After keeping her in his bed all night long. “I did. I wasn’t going to give her any time to change her mind. By that Saturday afternoon, we were married. We had the penthouse at The Venetian, along with all the room service and champagne we could consume.”

And they’d had each other. That incredible night—the only he’d ever spent with her as his wife—was forever etched in his memory. Hands down, it had been the best of his life.

“When did things start to roll downhill? From my vantage point, it looked awfully fast.” The Dungeon Master swallowed back the last of his booze, then glanced at Callie as she pranced past his door again.

Thorpe didn’t like having emotions for the girl. A hundred bucks said they made him feel somewhere between uncomfortable and unwise. Jason related.

“That Sunday at four a.m., Gia received a call from her father saying that her brother had been killed in the line of duty.”
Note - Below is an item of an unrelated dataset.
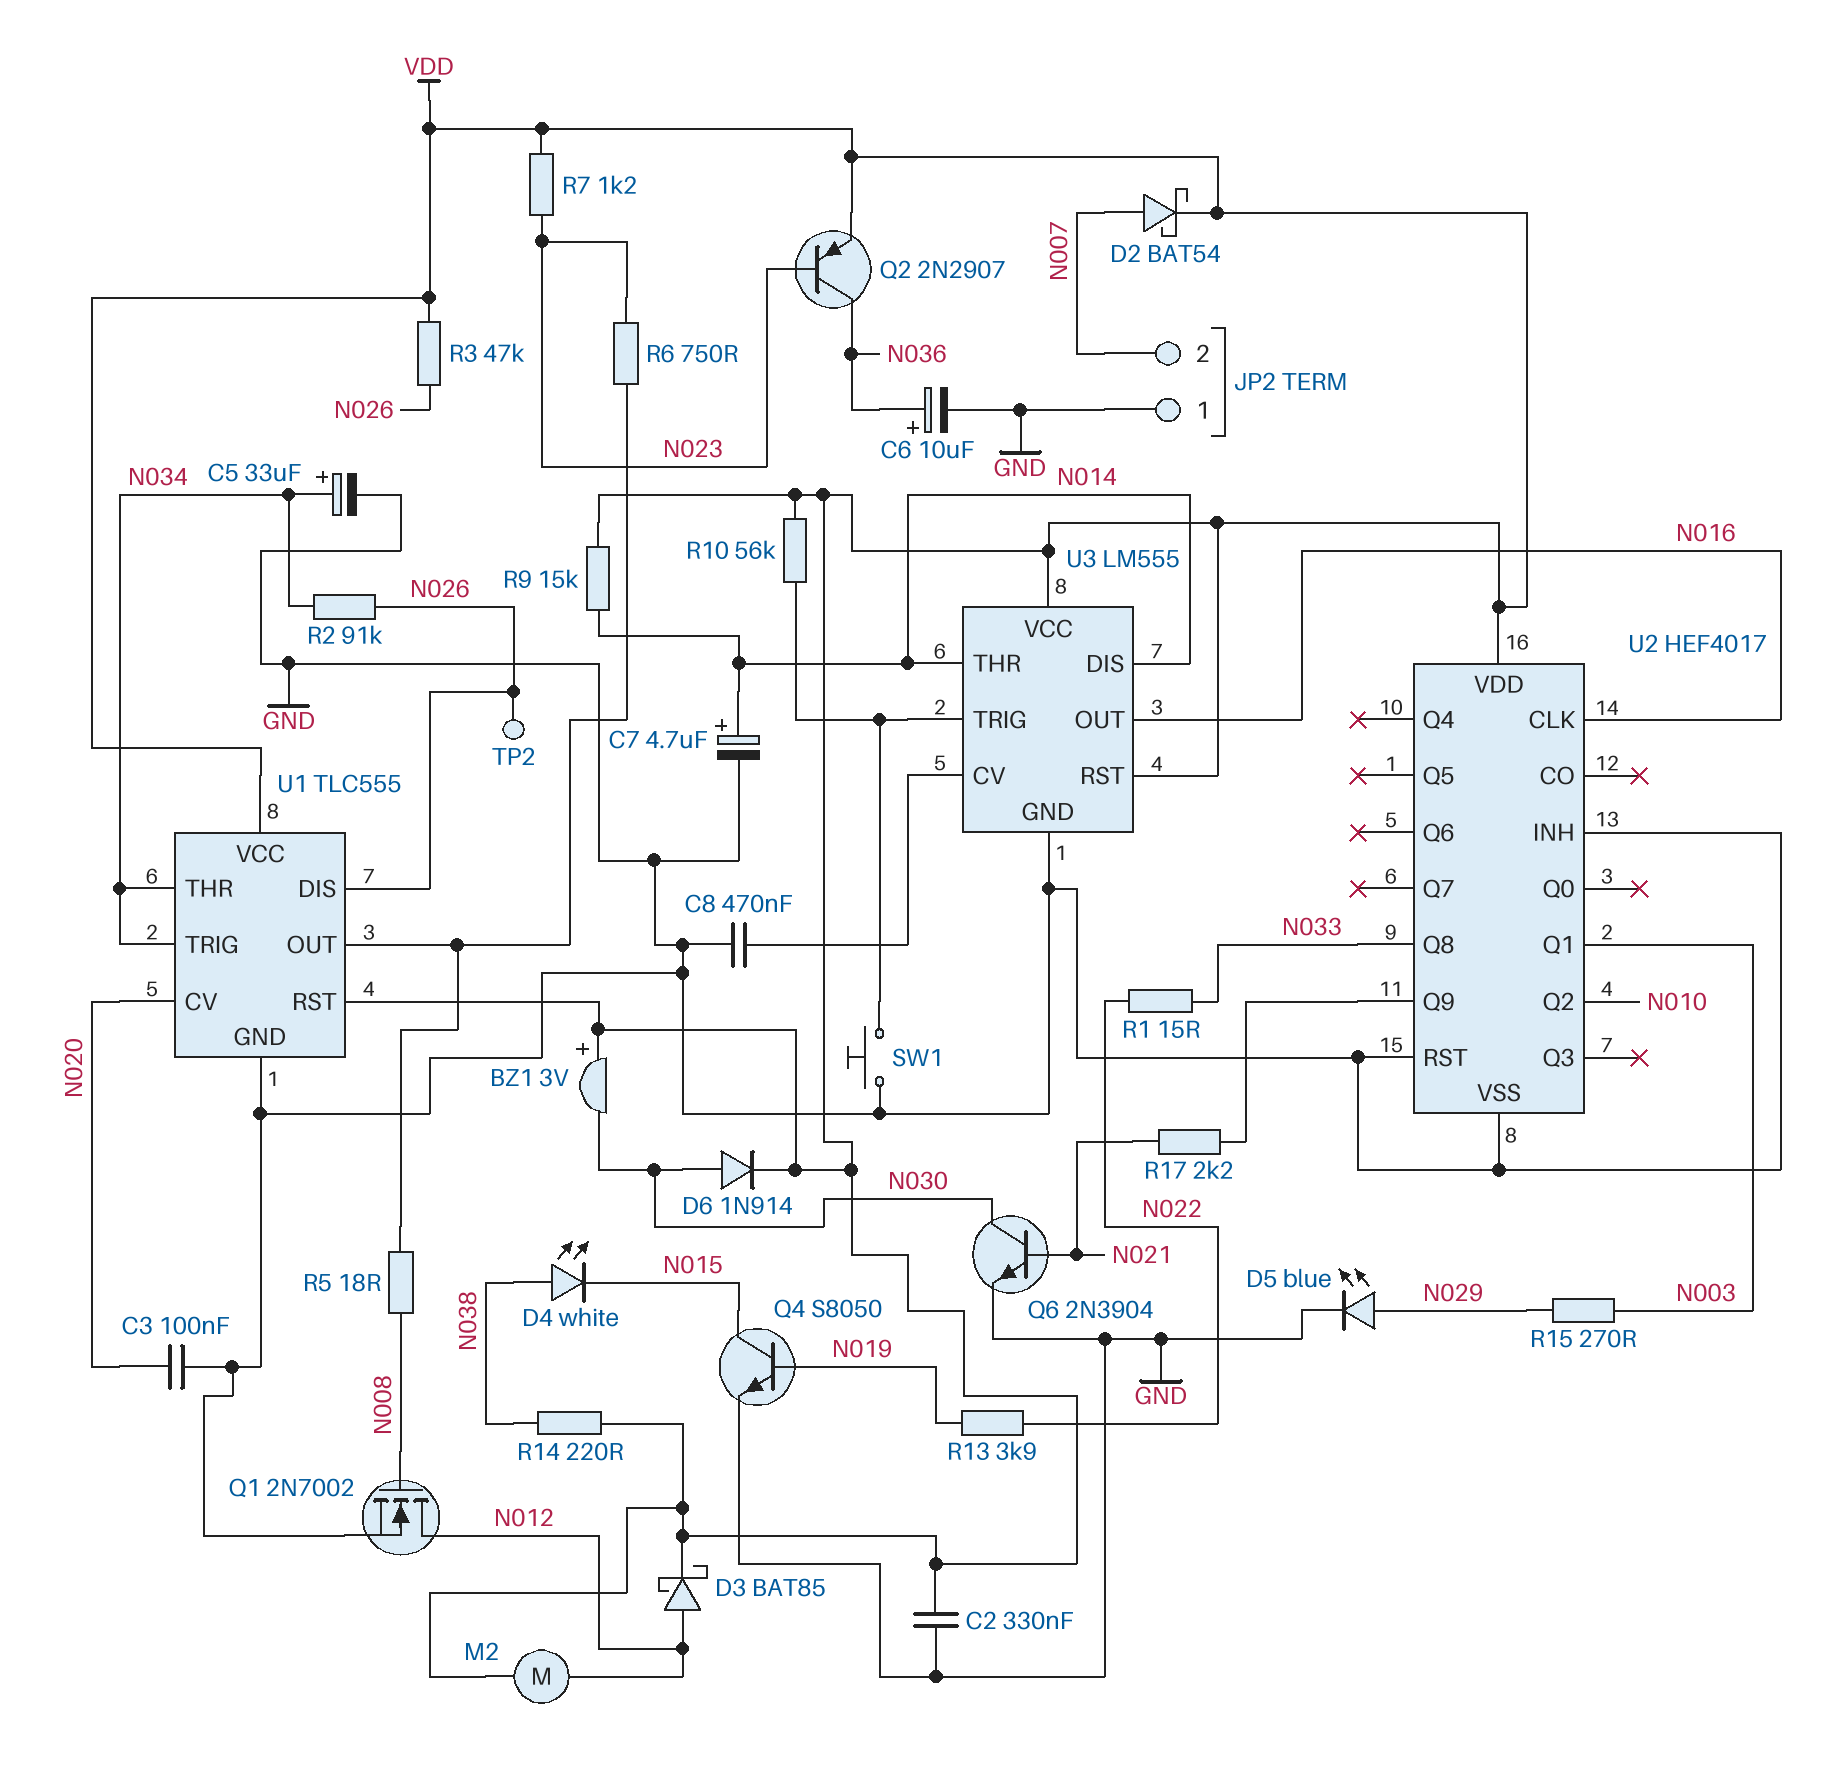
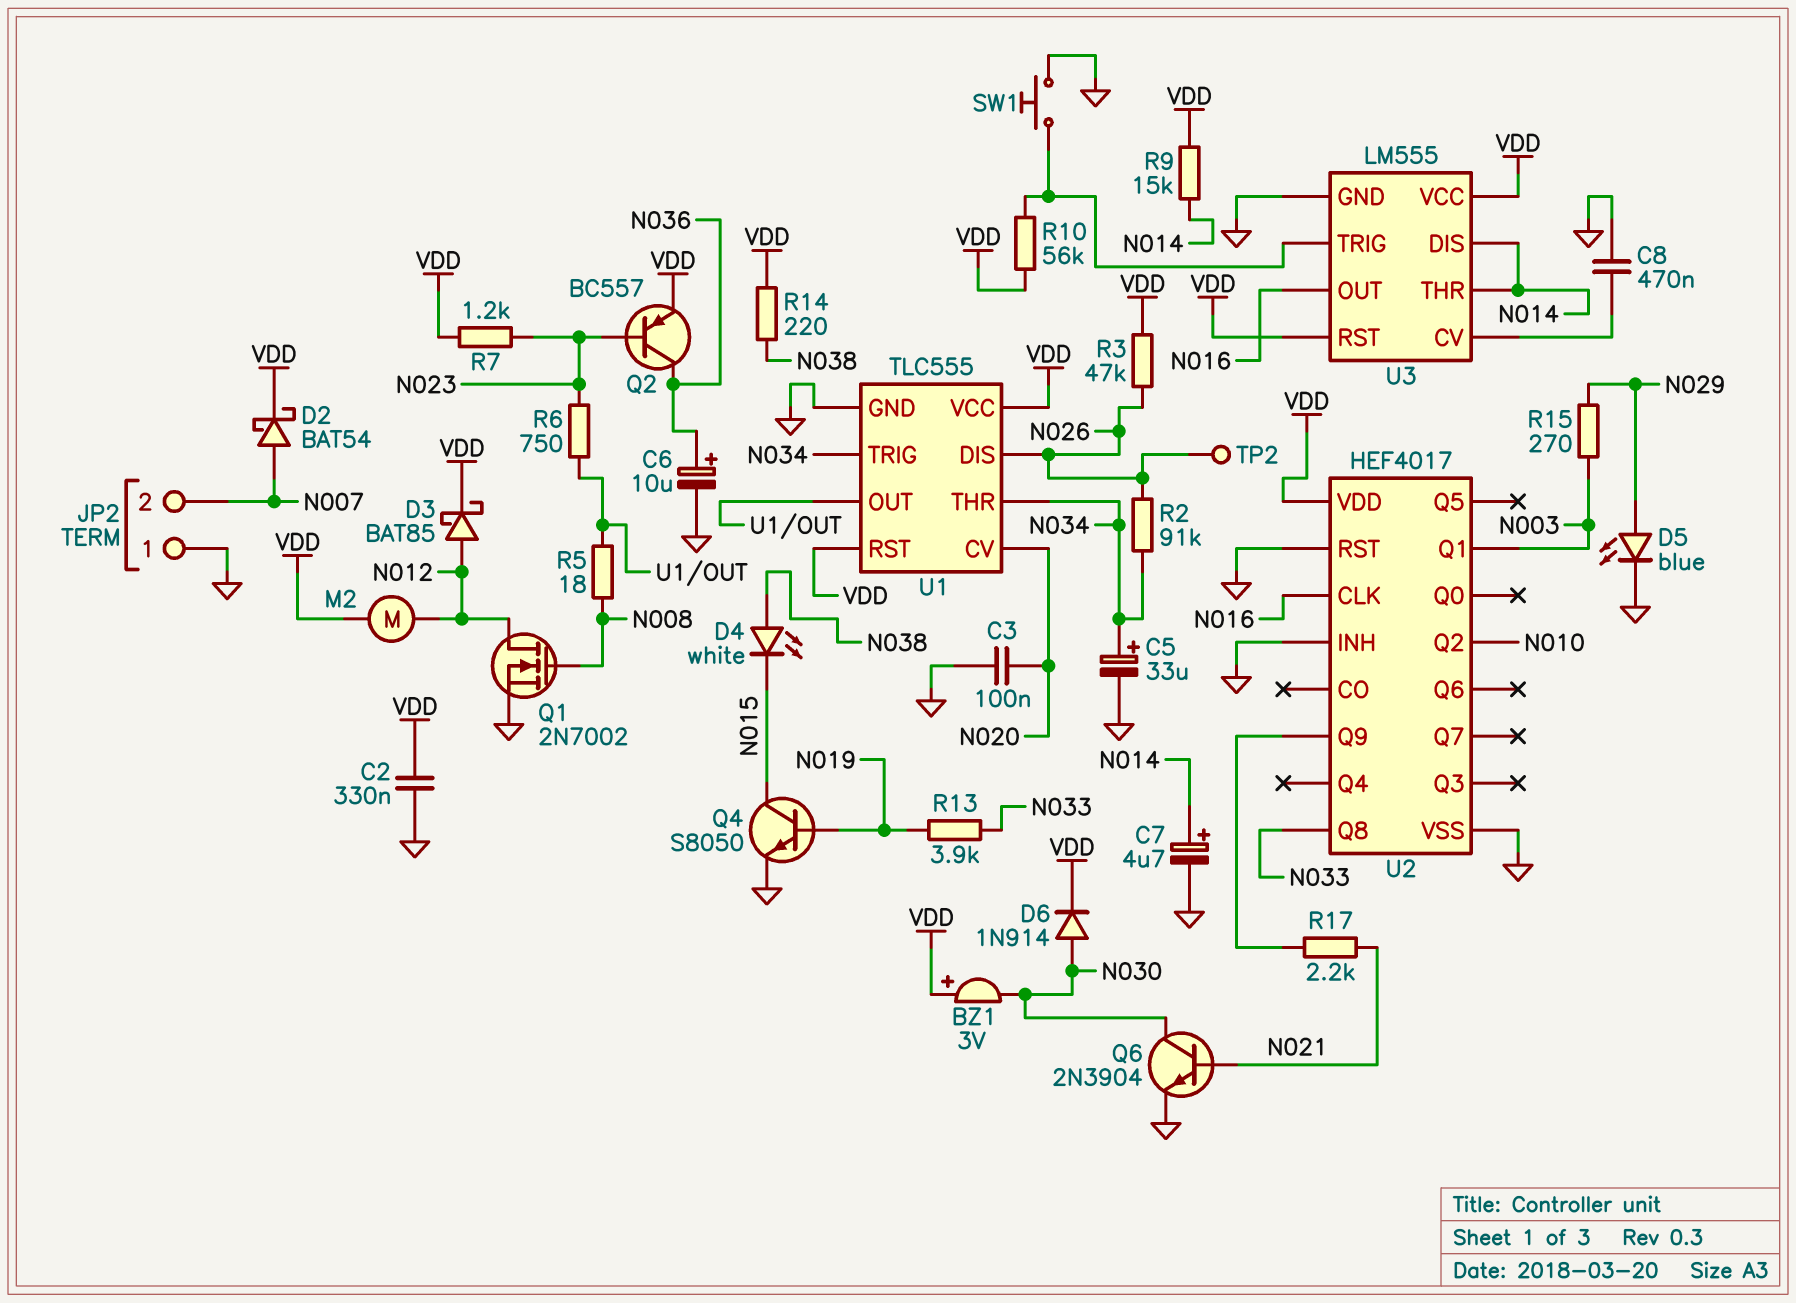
Q2: PNP 2N2907 (B N023, C N036, E VDD) -> PNP BC557 (B N023, C N036, E VDD)
R1: 15 (N022, N033) -> none
R13: 3.9k (N019, N022) -> 3.9k (N019, N033)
“I heard. He was a cop too, right?”

“Yes. His partner at the time was the only one who witnessed the shooting deep in South Dallas gang turf. He apparently stayed with Tony rather than running the asshole down. None of the other units were willing to come into that neighborhood to back him up and track the thug down. Gia was heartbroken. We rushed home. And that’s when things went wrong.”

That’s when the terrible hemorrhaging had set in.

“She was going through a lot,” Thorpe pointed out.

“And like an idiot, I stepped back to give her space because she asked me to.” He rubbed at his forehead, where he felt a headache developing. “During that conversation, she admitted that she’d never told her parents about me. She hadn’t met my mother either, so I didn’t think much of it. I didn’t really understand what a big deal family was to her until it was far too late.”

“Did she say why she turned you into her dirty little secret?”

“Yes. She’s from a family of police officers. Her parents wanted her to marry some guy named Enzo, another cop they’d handpicked for her. He’s a member of her church, and she’s known him all her life. Gia swore that she married me because she loved me. Whatever that means.” Probably not relevant since it hadn’t lasted.

“I don’t think she’s the kind of woman who would lie about her feelings.”

“Intentionally, no. I think she liked the fantasy of me better than the reality. When faced with the prospect of telling her family about the guy who wasn’t Catholic and didn’t have a drop of Italian blood in his veins…not so much.” He shook his head. “Until then, I’d never heard that money didn’t fix everything.”